ステップ2:会社に「事業主証明書」を書いてもらう
会社員の場合、会社(総務・人事)に「事業主証明書」を書いてもらう必要があります。書類を持参して「iDeCoを始めたいのでこの書類に記入をお願いします」と伝えればOKです。
ステップ3:書類を提出・口座開設完了
書類をSBI証券に郵送します。国民年金基金連合会の審査が通ると口座開設完了。通常1〜2ヶ月かかります。
ステップ4:掛金額と運用商品を設定する
口座開設後、毎月の掛金額と投資商品を選択します。初心者には「eMAXIS Slim 全世界株式(オール・カントリー)」または「SBI・全世界株式インデックス・ファンド」がおすすめです。
iDeCoのデメリットも正直に話します
iDeCoはメリットが多い制度ですが、デメリットも理解しておく必要があります。
- ❌ 60歳まで引き出せない:緊急時に使えない。生活防衛資金(生活費6ヶ月分)を別で確保してから始めること
- ❌ 元本割れのリスクがある:投資信託を選んだ場合、価格変動で元本を下回る可能性がある
- ❌ 手続きに時間がかかる:口座開設まで1〜2ヶ月、転職時の手続きも必要
- ❌ 受取時に課税される場合がある:退職所得控除・公的年金等控除の範囲を超えると課税される
それでも節税効果が大きいため、長期的に見ればメリットが上回るケースがほとんどです。
38歳から始めても遅くない?私の試算
「38歳から始めても意味あるの?」と思う方もいるでしょう。安心してください。60歳まで22年あります。

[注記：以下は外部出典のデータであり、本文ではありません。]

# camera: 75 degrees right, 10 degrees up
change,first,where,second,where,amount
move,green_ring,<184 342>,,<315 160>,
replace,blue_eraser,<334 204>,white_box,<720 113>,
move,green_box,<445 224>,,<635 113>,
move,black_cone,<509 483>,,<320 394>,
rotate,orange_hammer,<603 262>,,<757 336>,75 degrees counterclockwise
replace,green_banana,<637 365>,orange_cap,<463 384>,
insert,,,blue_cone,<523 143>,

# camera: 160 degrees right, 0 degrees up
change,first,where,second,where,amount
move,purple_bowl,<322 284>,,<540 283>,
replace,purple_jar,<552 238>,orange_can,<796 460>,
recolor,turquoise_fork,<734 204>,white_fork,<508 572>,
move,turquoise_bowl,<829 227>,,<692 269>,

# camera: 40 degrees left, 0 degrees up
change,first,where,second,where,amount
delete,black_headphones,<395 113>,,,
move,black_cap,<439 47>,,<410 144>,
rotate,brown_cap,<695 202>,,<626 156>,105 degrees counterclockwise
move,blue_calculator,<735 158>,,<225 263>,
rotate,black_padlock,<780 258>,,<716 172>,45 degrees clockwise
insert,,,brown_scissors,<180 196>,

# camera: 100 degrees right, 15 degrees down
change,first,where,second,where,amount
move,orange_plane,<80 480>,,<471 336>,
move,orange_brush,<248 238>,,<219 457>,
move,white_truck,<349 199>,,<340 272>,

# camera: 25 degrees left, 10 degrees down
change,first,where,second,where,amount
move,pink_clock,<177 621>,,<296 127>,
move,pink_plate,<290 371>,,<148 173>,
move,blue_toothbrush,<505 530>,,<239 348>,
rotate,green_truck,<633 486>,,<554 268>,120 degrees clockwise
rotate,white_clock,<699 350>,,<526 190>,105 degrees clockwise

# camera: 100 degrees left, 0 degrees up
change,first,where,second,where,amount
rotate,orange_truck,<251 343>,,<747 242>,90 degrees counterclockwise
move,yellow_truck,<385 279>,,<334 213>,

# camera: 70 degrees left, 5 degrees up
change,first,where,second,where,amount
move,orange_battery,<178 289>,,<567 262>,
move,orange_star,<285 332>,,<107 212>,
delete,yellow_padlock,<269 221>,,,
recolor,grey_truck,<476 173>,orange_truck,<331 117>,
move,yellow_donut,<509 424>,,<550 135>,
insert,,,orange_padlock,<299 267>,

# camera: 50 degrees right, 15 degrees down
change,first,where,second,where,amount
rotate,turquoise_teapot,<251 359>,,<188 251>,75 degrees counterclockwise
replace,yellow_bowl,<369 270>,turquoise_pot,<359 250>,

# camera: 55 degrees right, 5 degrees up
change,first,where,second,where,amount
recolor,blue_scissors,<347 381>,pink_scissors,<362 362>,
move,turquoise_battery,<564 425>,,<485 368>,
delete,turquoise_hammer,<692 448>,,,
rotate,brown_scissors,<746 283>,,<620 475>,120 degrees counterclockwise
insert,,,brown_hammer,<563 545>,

毎月2万3,000円を22年間積み立てた場合(年率5%で運用):
- 元本:約606万円
- 運用益込みの資産:約1,054万円
- 節税累計額(所得税20%+住民税10%):約182万円
節税だけで180万円以上、運用益も含めると元本の約1.7倍になる計算。38歳からでも十分すぎるリターンがあります。
よくある質問Q&A
Q. 転職したらiDeCoはどうなる?
A. 転職先の企業年金状況に応じて手続きが必要です。積み立てた資産は持ち運びができます(ポータビリティ)。転職先の総務に確認しましょう。
Q. 掛金は途中で変更できる?
A. 年1回、掛金額を変更できます。収入の変化に合わせて調整可能です。
Q. 確定申告は必要?
A. 会社員の場合、年末調整で掛金控除の手続きができます。確定申告は不要です。毎年10月頃にSBI証券から送られる「小規模企業共済等掛金払込証明書」を会社に提出するだけでOKです。
Q. iDeCoとNISAは同時にできる?
A. できます。別々の制度なので、両方同時に利用可能です。
まとめ:iDeCoは38歳からでも最強の節税手段
- 掛金が全額所得控除→年間数万円の節税効果
- 運用益が非課税で複利効果が最大化
- 会社員の上限は月2万3,000円
- SBI証券は手数料無料でおすすめ
- 60歳まで引き出せないのがデメリットだが、老後資金として割り切れば問題なし
- 新NISAと組み合わせて使うのが最強戦略
「老後2,000万円問題」の解決策として、国が用意してくれた節税制度をフル活用しない手はありません。まずはSBI証券でiDeCoの資料請求から始めてみてください。
※本記事は2026年6月時点の情報をもとに作成しています。制度の詳細・最新情報は国民年金基金連合会や各金融機関の公式サイトでご確認ください。